Post by z3d on Apr 15, 2015 20:27:30 GMT
Let's just say I do not share the concerns about opamps that the 'only discrete is good' lobby has.
There aren't any (?) recordings around in this world where the audio signal hasn't passed at least one opamp anyway.
Most likely an audio signals has passed tens of these 'chips' along the way to the final mastering.
Basically an opamp is an amplifier design similar to a (quite complicated) discrete design but has components in it that are already matched and work together optimally.
There are limitations to the design process such as capacitors that can only have small values and are also somewhat 'voltage dependent'
advantages of opamps:
Small (especially the SMD sized ones)
(mostly) interchangeable with other types (brands) of opamps
standardised pinning (in most cases)
low in power consumption.
Very versatile (can be used for all kinds of circuits)
Easy to design schematics around it.
Internally it can use specialised components (transistors with multiple emitters or collectors) that are not available in discrete components.
disadvantages:
low output power capabilities (not designed to drive low impedance loads, aside from a few specialised opamps).
Can become unstable when not used correctly.
opamps are usually specialised for tasks (low noise, low offset, low input current, high speed, low speed etc) but it is hard to find opamps that do well in all departments.
Usually do not handle capacitive loads that well (unless measures are taken)
People knock them because they feel have to much influence on the sound.
I do not share those concerns unless the opamp used is not really suited for that task but used anyway for some reasons.
It's not the opamps fault but the designers fault (or that of the opamp roller without decent knowledge)
This concern may be partially correct when used for C'Moy types of amplifiers.
Also they get knocked because of their 'open loop' bandwidth which some people claim influences the sound.
There is some 'truth' in this ofcourse because at high gains there is less 'feedback capabilities' available for higher frequencies.

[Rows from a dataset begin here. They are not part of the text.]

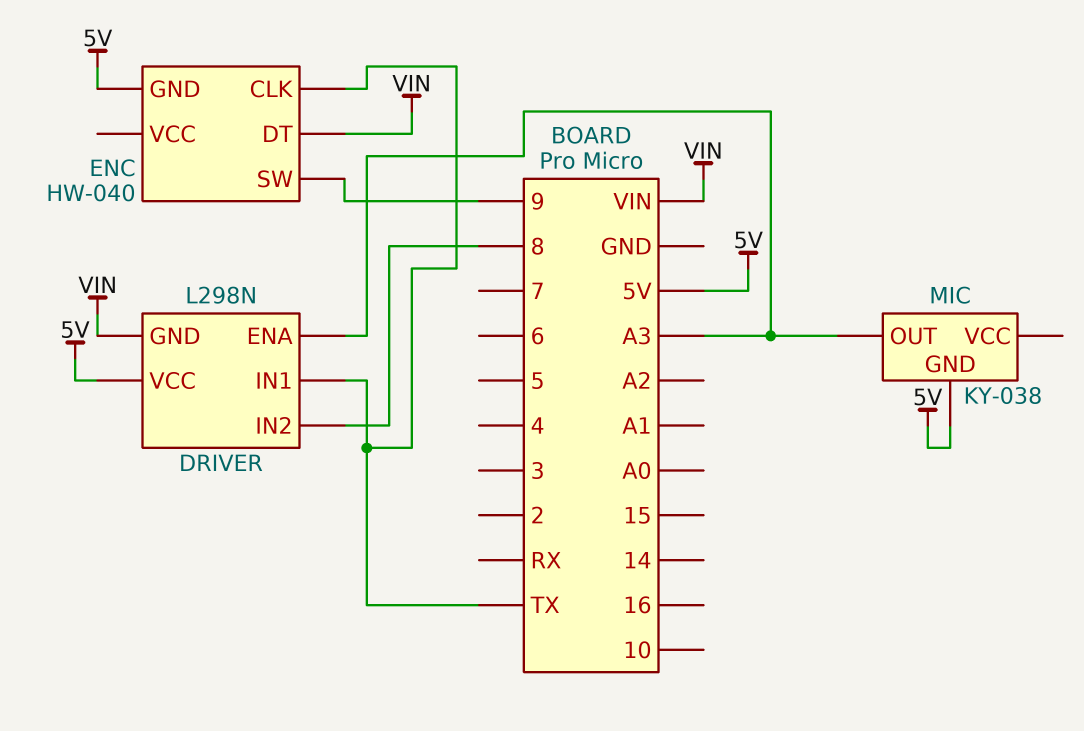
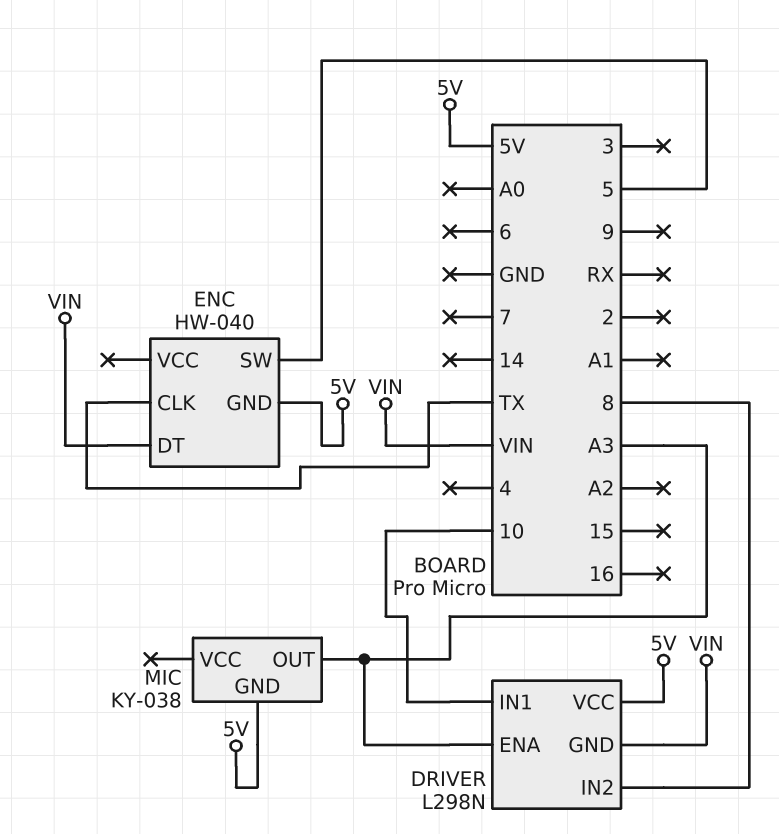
DRIVER pin IN1: TX -> 10
ENC pin SW: 9 -> 5

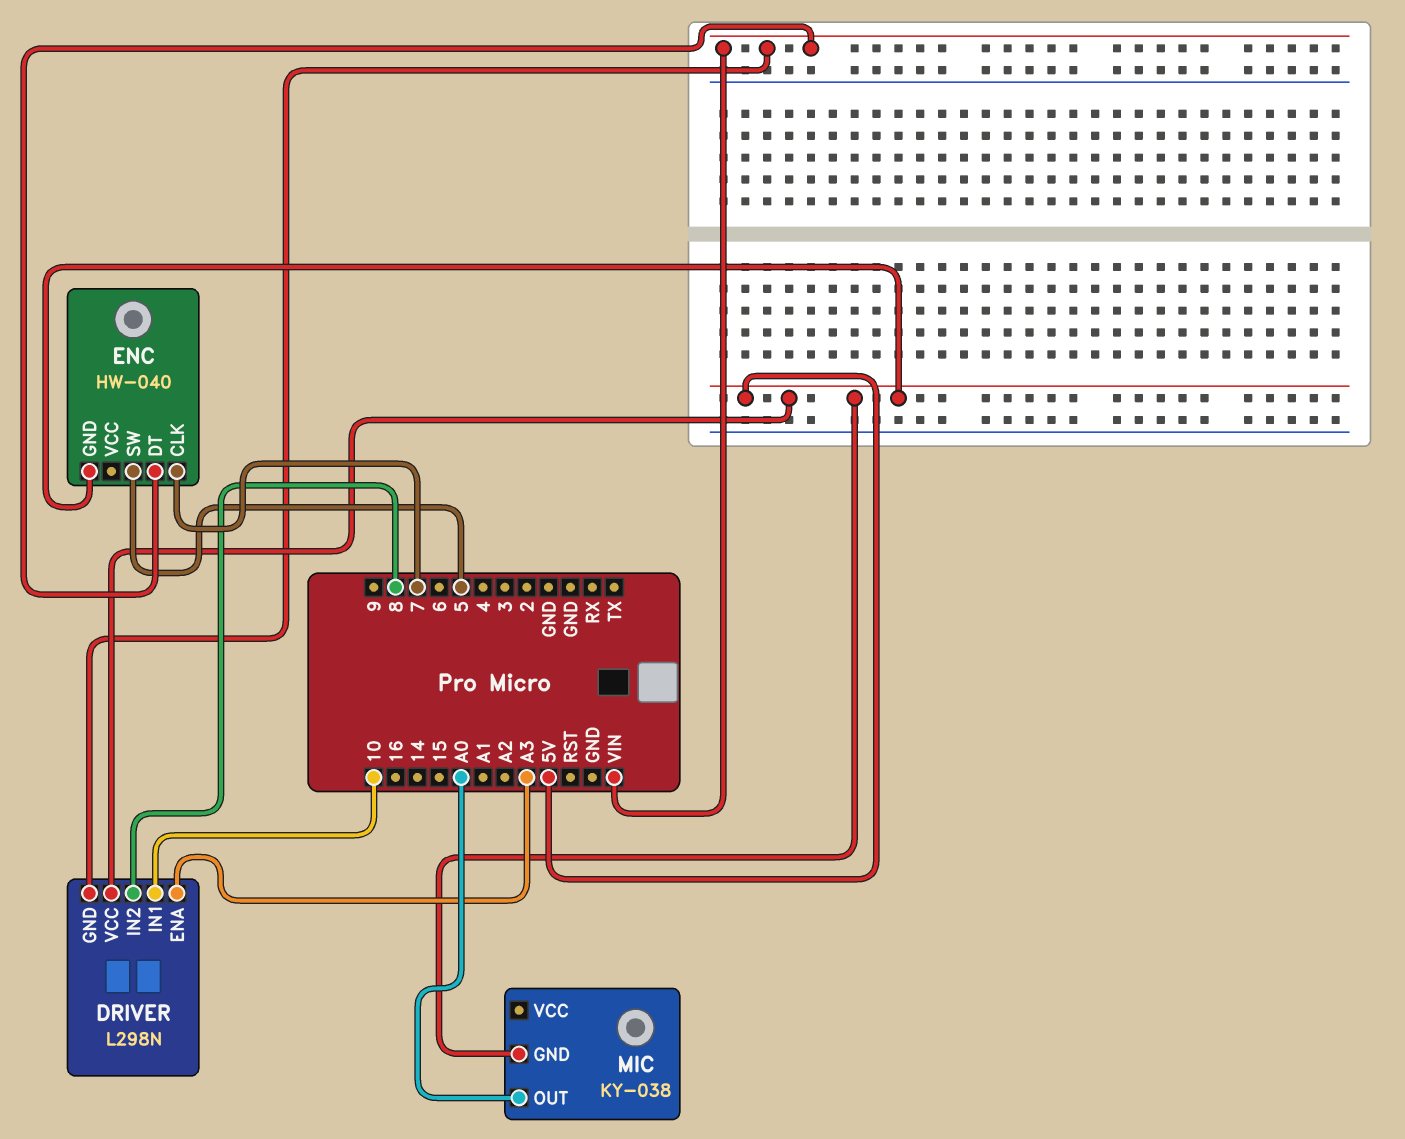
ENC pin CLK: TX -> 7
MIC pin OUT: A3 -> A0

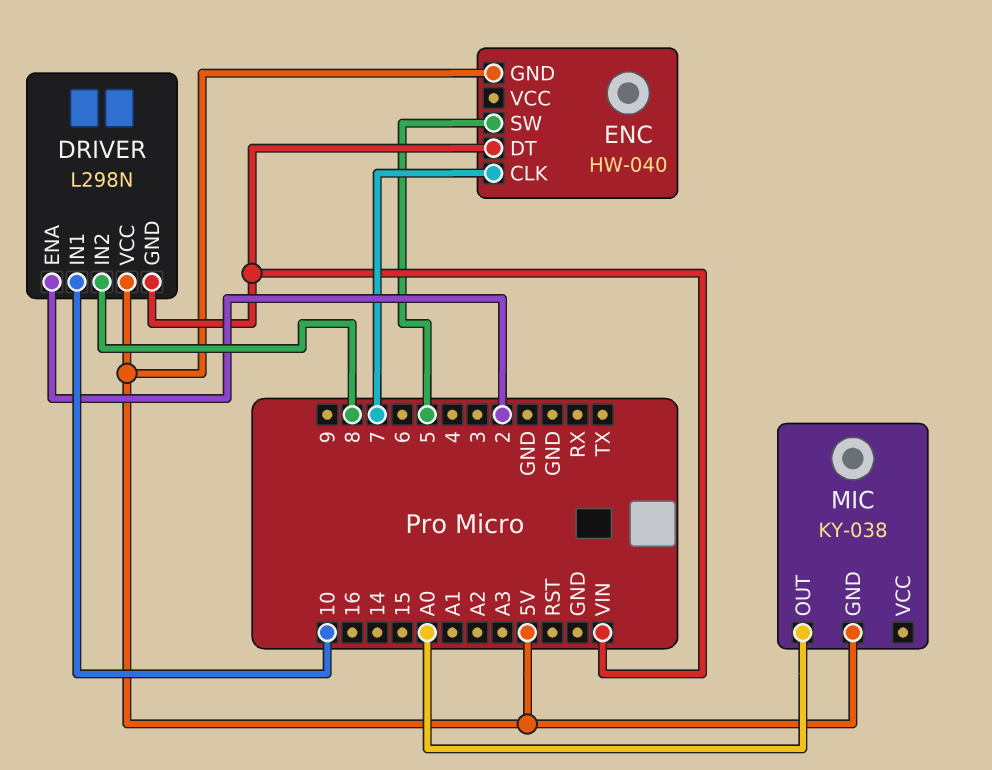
DRIVER pin ENA: A3 -> 2

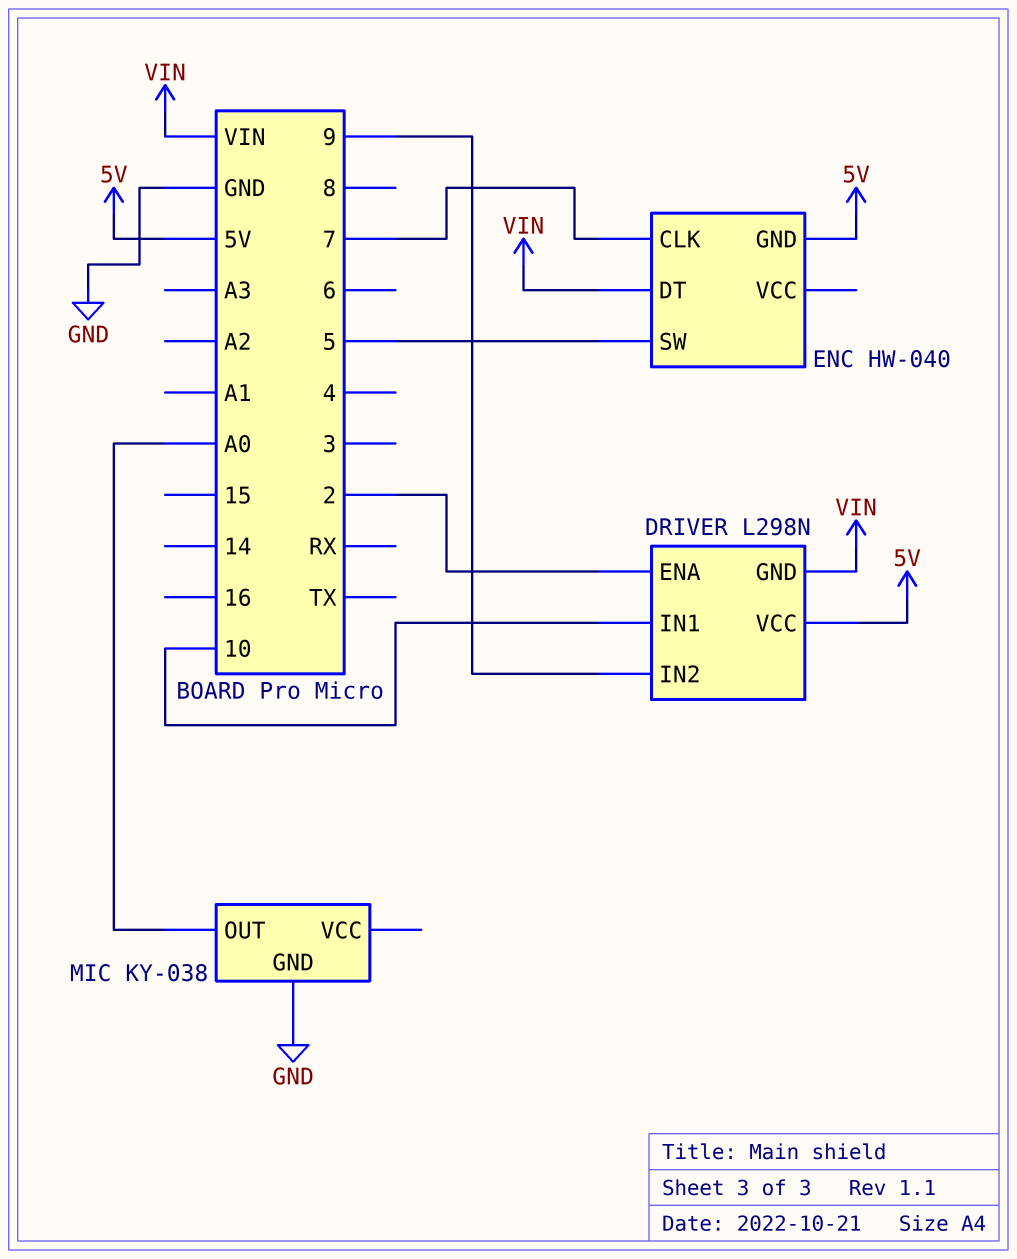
DRIVER pin IN2: 8 -> 9
MIC pin GND: 5V -> GND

This causes the THD to rise for higher frequencies (as can be seen in datasheets).
The question is whether or not this is of importance.
A higher THD at 100Hz will be much more audible (because the harmonics are inside the audible band) than those for say 12kHz.
The first harmonic is 24khz and the 2nd at 36kHz, hardly audible ...
The concern 'discrete amp advocates' have that circuits need to have an open loop gain that covers the whole audible range is essential for good sound thus is not shared by me nor warranted or 'proven' in well performed listening tests.
The opamps used in the Ember (and Solstice, Polaris) are specialised opamps and only serve as 'followers' (1x gain).
These opamps do not provide any gain (well in Polaris it has a gain of 2x) so there is a lot of feedback and thus output R and harmonic distortion products introduced by these parts are very low and the bandwidth is high.
The limitations of the G1217 designs are solely determined by the used tubes, except for the output current limits, these are determined by the 'opamp'.
They are opamps that are actually designed to provide higher currents than 'normal' opamps (5x more) which is essential to drive low impedance headphones.
We use them because they are small, work better than diamond circuits (although those that use diamond circuits will have to disagree) and work well within and well outside of the audible band.
When a proper layout using ground planes and correct power supply decoupling is used these opamps work great.
because some people have pre-conceived objections against opamps and prefer (single ended) class-A circuits we offer choices.
Sunrise and Horizon are both single ended full class-A and Solstice and Ember are high current op-amp output circuits.
For those wanting to roll tubes and C'Moy output opamps there is the Starlight.
In case of starlight 4 opamp sections are in parallel to increase the output current capabilities.
With 4x NJM4556 the output current capabilities match those of Solstice.
I do not have an op-amp phobia nor problems using them where it is needed or simplifies things and as long as the right op-amps are used in the right applications under optimal conditions (power supply and PCB trace routing wise as well as signal path wise) there are no reasons NOT to use them.
As mentioned before... I do not share the concerns that 'discrete amp only guys' have against these (internally very complex) op-amps.
Of course, when opamp rollers start sticking not that well suited op-amps in their circuits and then make claims based on not properly functioning circuits my eyebrows lift a little and have to suppress any urge to comment about it.
That makes sense to me; thank you for sharing your thoughs Frans!